Only two constants in life — birthdays and sales tax
Burt's Eye View
Like all my other schemes to get rich, this one collapsed due to circumstances no one could have predicted. At least, I didn’t.
It certainly seemed better than the time I set up a roadside stand to sell cow pies fresh from the pasture. Who could have known that wasn’t how city gardeners wanted to buy fertilizer?
Nor did it have the drawbacks of the time I stuck a for-sale sign in the front yard.
“But Mom,” I said afterward. “I wasn’t trying to sell the whole house. Just MY room.”
This time, I had perfected the get-rich plan. And the icing on the cake was the birthday cake itself.
The idea began with my third birthday. I opened a card and three $1 bills fluttered to the floor. I snatched them up in fat little fists — and stuffed the bills in my mouth.
“No, no, Burton,” Mom said. “These aren’t candy. You save them.”
She slid the slobbery singles into a bank shaped like a bear, where she could borrow them later when she needed eggs.
On my fourth birthday, there were four dollar bills. I crammed them into the bear bank all by myself.
By the time I was 5, I understood that if you handed these greenish pieces of paper to store clerks, they smiled and gave you Hershey bars and Matchbox cars. I couldn’t fathom why they preferred colored paper to toys and candy, but I dug out my green Crayolas and set out to make us all happy.
“No, Burton,” Dad said. “You can’t draw your own money.”

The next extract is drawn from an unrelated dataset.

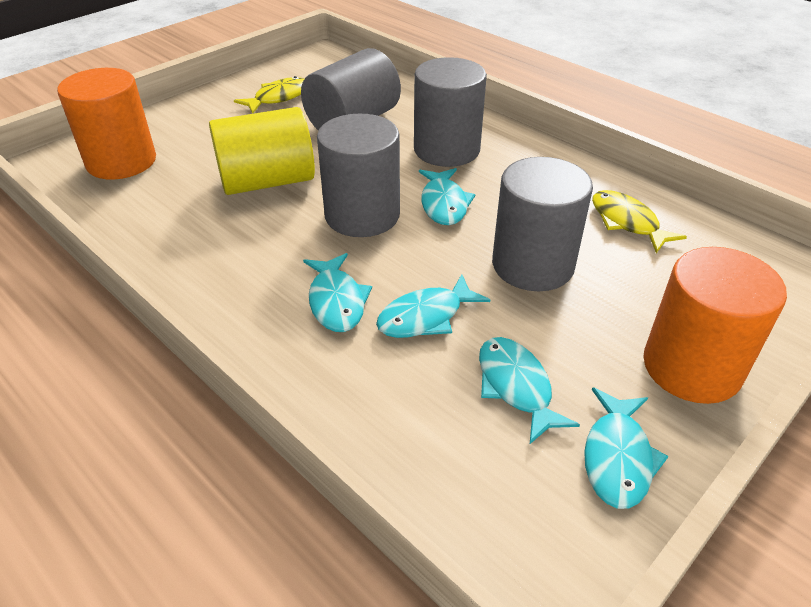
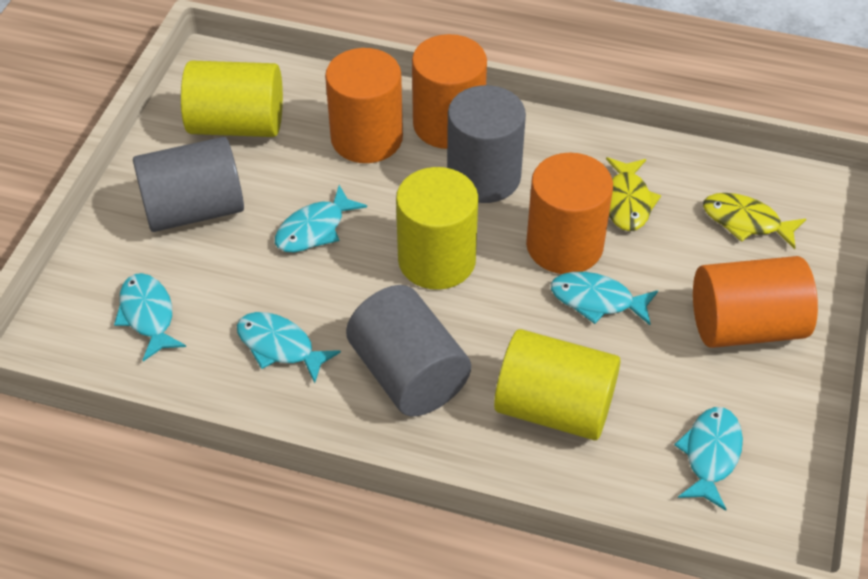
grey cylinder: 4 -> 3
orange cylinder: 2 -> 4
yellow cylinder: 1 -> 3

Another strategy unstrung.
On my sixth birthday, I tore open the card already knowing exactly what to do with the six $1 bills — invest in comic books.
Back then, a Donald Duck or a Beetle Bailey or a Batman cost 10 cents. My new angle was simple: Buy a big stack of 60 comic books (minus sales tax) with my $6 and let other kids read them for a nickel. I have tons of cousins. I was going to be RICH!
Once again, Mom and Dad crushed my entrepreneurial spirit. I was forced to save five of the dollars in the bear bank. This left me a buck to spend on 10 comic books — nine, after sales tax. Worse, my folks decreed that the cousins could borrow them rent-free.
Such cruel declarations — and on my birthday, no less — would have crushed most kids. Not me. I contrived new brilliance. I could almost feel my cousins’ coins piling into my palms.
Every year brought another birthday, more birthday cake and an even-thicker birthday card. So by the time I turned 60, I could load up SIX HUNDRED comic books (minus sales tax). And since I’d be a grownup, my parents couldn’t stop me. It was perfect.
Or so I thought. Only one part of the program held up — I turned 60. A Golden Buckeye Card came in the mail. It did not contain $60. Nor did any card. The whole dollar-a-year thing dried up after my 12th birthday.
Comic books — excuse me, GRAPHIC NOVELS — cost $4 to $5 an issue today. So I went from 60 birthday comic books buying power when I was 6 down to a dozen when I turned 60 — minus sales tax, which eats up more books today.
By the time I’m 100, I won’t even be able to rent a single issue from any of my cousins.
Rich just isn’t going to happen for me. I know that because these days, I’m better at foreseeing the future. I know now that there are only two constants in life — birthdays and sales tax. And maybe birthday cake.